On entre désormais plus tôt dans l’adolescence et on y reste plus longtemps?
On y entre toujours vers 13 ou 14 ans, mais la question de la sortie est effectivement plus compliquée. Les repères visuels, comme les vêtements ou les modalités de transport, sont brouillés. Le costume-cravate, journal sous le bras, ne fait plus l’adulte, de même que la trottinette ne fait plus l’ado! Beaucoup d’adultes veulent être des parents qui restent jeunes. Les frontières entre les âges sont plus floues.
Le nombre de jeunes en consultation augmente. Faut-il en déduire que les ados vont mal?
Je ne dirais pas que les ados d’aujourd’hui vont moins bien, mais les terrains glissants et les peaux de banane sont plus nombreux sur leur chemin. Il y a aussi moins d’étayage autour de ces
ados pour les rassurer. Il est difficile aujourd’hui pour un parent de rester de marbre et de dire à son ado que tout va bien se passer concernant les nombreuses crises climatique, économique et géopolitique que nous traversons. Les sources d’inquiétude se multiplient dans notre société et impactent inévitablement les jeunes.
Voyez-vous émerger de nouvelles problématiques?
La principale problématique de l’adolescence, qui est le questionnement identitaire, ne change pas. La complète refonte neuronale et hormonale de la puberté est immuable. L’évolution se
trouve plutôt dans la tendance que nous avons à tout catégoriser aujourd’hui. Autour des familles gravite toute une batterie de professionnels qui posent un regard très tôt sur l’enfant.

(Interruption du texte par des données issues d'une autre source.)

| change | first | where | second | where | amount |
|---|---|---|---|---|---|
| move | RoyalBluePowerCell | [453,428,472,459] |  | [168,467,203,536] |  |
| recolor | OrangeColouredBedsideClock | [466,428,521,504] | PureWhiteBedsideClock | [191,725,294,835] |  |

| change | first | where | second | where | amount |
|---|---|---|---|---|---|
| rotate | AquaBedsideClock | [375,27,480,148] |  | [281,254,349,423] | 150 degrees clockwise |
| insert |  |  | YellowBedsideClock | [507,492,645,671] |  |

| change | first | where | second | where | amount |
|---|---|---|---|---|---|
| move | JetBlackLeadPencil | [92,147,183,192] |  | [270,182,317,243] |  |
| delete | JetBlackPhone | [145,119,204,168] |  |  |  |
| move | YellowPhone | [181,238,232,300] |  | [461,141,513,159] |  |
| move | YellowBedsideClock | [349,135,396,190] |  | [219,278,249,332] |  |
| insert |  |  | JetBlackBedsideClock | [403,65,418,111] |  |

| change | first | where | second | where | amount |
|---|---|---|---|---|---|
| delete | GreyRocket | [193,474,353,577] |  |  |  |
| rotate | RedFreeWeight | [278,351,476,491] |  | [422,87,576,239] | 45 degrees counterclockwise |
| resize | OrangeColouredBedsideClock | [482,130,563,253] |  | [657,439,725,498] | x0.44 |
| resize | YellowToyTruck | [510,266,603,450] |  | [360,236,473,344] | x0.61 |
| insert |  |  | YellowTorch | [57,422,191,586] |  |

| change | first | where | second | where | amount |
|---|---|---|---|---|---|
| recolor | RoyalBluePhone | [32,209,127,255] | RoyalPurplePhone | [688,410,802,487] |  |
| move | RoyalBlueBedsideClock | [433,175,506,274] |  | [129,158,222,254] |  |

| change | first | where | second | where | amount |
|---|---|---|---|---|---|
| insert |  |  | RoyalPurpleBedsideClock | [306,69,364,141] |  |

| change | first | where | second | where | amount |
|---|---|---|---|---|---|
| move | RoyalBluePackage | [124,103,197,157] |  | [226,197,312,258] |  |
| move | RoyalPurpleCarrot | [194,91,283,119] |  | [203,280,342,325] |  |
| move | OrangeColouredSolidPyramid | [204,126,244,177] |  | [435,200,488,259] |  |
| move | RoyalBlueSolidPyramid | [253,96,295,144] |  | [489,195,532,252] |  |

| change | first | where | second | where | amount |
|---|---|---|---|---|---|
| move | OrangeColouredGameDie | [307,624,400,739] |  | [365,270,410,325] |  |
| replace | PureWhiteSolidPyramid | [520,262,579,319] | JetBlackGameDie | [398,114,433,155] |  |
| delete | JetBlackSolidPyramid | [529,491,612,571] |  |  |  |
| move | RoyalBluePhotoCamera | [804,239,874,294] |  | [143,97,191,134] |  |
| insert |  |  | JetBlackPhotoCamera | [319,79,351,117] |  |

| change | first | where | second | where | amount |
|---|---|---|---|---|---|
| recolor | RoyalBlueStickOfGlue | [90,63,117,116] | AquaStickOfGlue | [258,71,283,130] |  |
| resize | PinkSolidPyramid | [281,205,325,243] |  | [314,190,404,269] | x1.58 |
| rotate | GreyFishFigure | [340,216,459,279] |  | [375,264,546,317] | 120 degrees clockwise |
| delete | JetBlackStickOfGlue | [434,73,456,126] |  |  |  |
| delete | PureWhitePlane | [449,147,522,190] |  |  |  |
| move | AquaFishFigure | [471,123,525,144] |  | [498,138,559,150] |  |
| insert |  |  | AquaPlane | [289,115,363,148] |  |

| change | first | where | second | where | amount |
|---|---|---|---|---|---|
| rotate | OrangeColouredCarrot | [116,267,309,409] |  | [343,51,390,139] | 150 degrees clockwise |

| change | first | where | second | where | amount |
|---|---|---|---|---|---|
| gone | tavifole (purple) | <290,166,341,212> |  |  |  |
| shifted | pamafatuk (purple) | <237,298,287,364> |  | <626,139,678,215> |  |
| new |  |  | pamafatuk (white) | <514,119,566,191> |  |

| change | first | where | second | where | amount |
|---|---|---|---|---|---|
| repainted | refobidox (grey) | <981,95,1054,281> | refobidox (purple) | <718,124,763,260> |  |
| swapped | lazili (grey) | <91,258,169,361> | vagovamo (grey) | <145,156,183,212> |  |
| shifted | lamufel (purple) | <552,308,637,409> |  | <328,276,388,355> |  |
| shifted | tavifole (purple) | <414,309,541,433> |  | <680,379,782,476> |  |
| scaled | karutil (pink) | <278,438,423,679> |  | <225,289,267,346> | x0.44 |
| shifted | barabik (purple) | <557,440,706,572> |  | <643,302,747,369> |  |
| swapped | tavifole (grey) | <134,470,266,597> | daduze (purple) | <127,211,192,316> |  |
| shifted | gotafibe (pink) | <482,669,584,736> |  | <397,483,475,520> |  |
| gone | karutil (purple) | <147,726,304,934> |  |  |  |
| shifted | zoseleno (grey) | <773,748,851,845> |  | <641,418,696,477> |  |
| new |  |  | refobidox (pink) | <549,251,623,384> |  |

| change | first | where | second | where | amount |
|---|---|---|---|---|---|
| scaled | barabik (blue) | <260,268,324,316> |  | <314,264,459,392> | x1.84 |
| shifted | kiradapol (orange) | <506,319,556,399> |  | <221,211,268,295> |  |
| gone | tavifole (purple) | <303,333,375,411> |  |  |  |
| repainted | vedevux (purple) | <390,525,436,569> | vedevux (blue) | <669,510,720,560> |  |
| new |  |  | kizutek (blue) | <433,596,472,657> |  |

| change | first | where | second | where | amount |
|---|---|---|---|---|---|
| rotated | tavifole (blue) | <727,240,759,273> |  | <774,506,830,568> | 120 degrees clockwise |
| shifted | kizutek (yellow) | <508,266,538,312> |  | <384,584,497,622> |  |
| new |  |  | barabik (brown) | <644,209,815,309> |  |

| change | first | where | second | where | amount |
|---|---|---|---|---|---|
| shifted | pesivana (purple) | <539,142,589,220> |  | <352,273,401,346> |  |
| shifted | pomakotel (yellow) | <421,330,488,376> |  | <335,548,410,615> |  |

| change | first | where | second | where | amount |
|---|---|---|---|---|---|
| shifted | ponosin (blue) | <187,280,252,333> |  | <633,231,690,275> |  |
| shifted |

Mais n’est-ce pas une bonne chose de se préoccuper de leur santé psychique?
Si, bien sûr, mais il ne faut pas surpsychologiser un comportement qui n’est peut-être qu’une étape, un passage naturel. On met parfois trop vite des étiquettes sur les troubles d’hyperactivité, d’hypersensibilité, au risque de tomber dans une labellisation de l’enfant. On fait comprendre aux parents qu’ils ne sont pas spécialistes, alors qu’ils devraient être au centre.
Quels sont les motifs de consultation les plus fréquents?
Anorexie, éco-anxiété, transidentité, délinquance sont autant de motifs de consultation. Mais, à l’exception de la place des écrans qui était moins préoccupante il y a trente ans, je pense
que tous ces problèmes n’ont rien de nouveau. L’éco-anxiété est un vécu d’angoisse, qui existe depuis toujours, même s’il est aujourd’hui exacerbé. Quant aux questions identitaires, elles ne sont
pas nouvelles non plus, sauf qu’on ne les appelait pas comme ça et qu’elles étaient taboues.
83% des jeunes femmes et 65% des garçons quittent le foyer avant 25 ans. Le phénomène «Tanguy» est-il toujours d’actualité?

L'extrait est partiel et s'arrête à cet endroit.